A sociedade brasileira clama por mais segurança, suplica pela contratação de maior efetivo na polícia e pela construção de mais cadeias. Pretende a aplicabilidade de leis penais mais duras, incluindo a pena de morte para crimes violentos. Contudo, destaco que a pretensão ofensiva não seria a solução para os problemas relacionados com a Segurança Pública em nosso País.
Cumpre frisar que o problema da Segurança Pública vai continuar a aumentar, pois não estamos atacando o cerne da questão, ou seja, a origem pela qual se perpetuam os crimes. Pelo contrário, o sistema adotado atualmente pelo Estado faz com que os criminosos aperfeiçoem-se. Explico: ao serem presos e ficarem um longo período recluso com outros detentos, não havendo qualquer acompanhamento adequado, os criminosos saem mais fortalecidos e atuantes, de forma que o Estado não sabe onde
estão os egressos a partir do momento em que são liberados.
A solução então paira, inicialmente, num dos preceitos constitucionais, o qual merece atenção redobrada, qual seja a educação. Primeiramente, é preciso que as crianças e os adolescentes tenham acompanhamento integral na escola, além de uma grade curricular, no qual aprendam os valores e princípios da convivência humana, bem como valores relacionados com a cidadania. Importante destacar que é necessária a aproximação do jovem com a prática da alimentação saudável, higiene pessoal, serviços domésticos basilares, bem como aulas de informática, línguas, artes e, nos finais de semana, atividades culturais e esportivas.

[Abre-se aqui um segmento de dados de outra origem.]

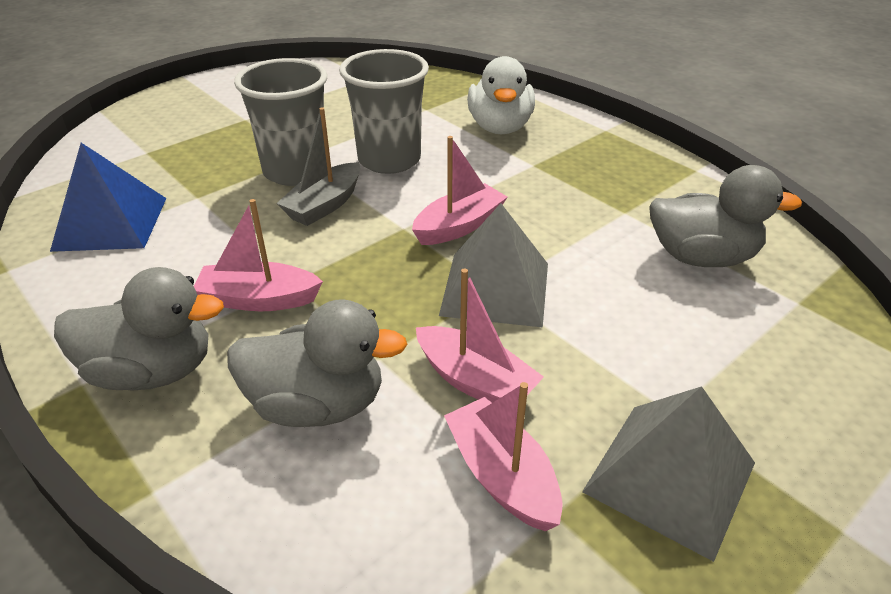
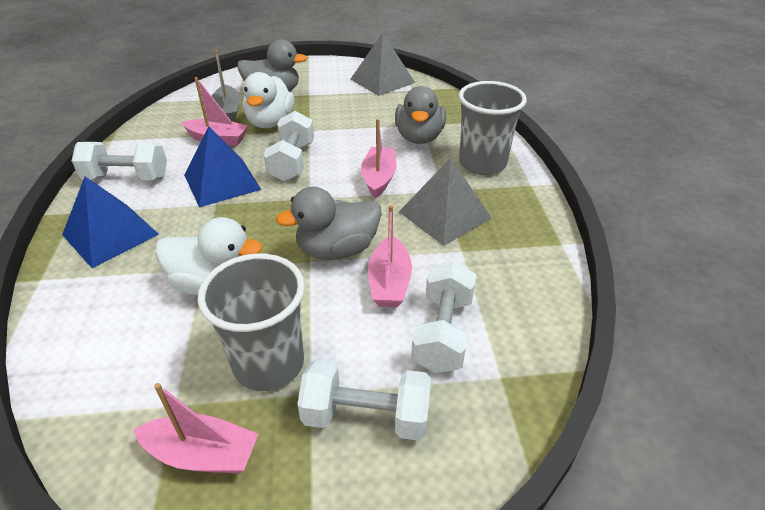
blue pyramid: 1 -> 2
white duck: 1 -> 2
white dumbbell: 0 -> 4

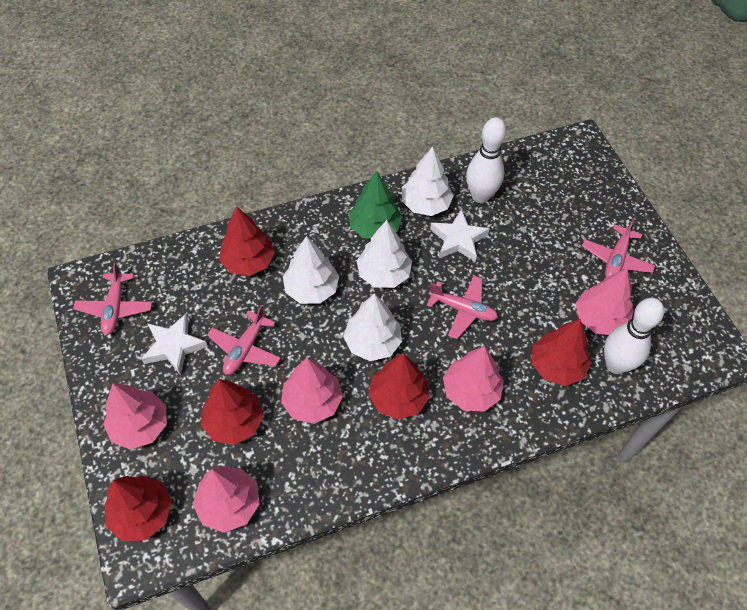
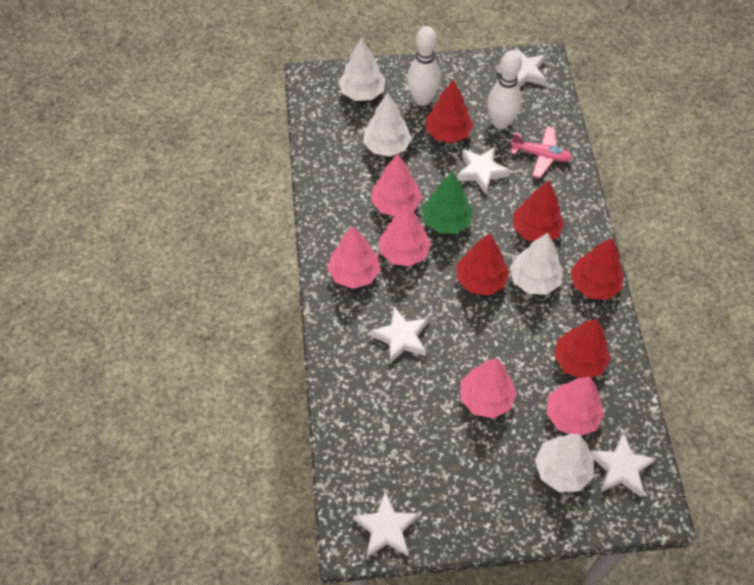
pink plane: 4 -> 1
white star: 2 -> 5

Sabemos que o caminho é sinuoso, que os criminosos possuem características peculiares a pessoas sem educação, sem princípios, sem maiores expectativas de vida e, acima de tudo, sem o mínimo de educação para conviver com pessoas de bem no seio da sociedade. A família, a instituição mais antiga da humanidade, encontra-se fragilizada frente ao domínio do tráfico, à miséria, à ausência de princípios que a muito foram expurgados.
O Estado precisa fortalecer a família, auxiliando com a educação, principalmente, crianças e adolescentes. Isso, com certeza, trará paz e harmonia à sociedade, fazendo com que a Segurança Pública repouse sobre os fracos e inocentes, vítimas da autodestruição apresentada pelo vício e pelas intempéries do dia a dia.
Conclui-se, portanto, que precisamos urgentemente formar bons cidadãos, trocando uma agenda de crimes por uma agenda de boas práticas. Essas, por sua vez, que deverão ser iniciadas através do aprendizado em tempo integral, fazendo com que tenhamos um saldo positivo e não mais temamos pela insegurança em nosso País.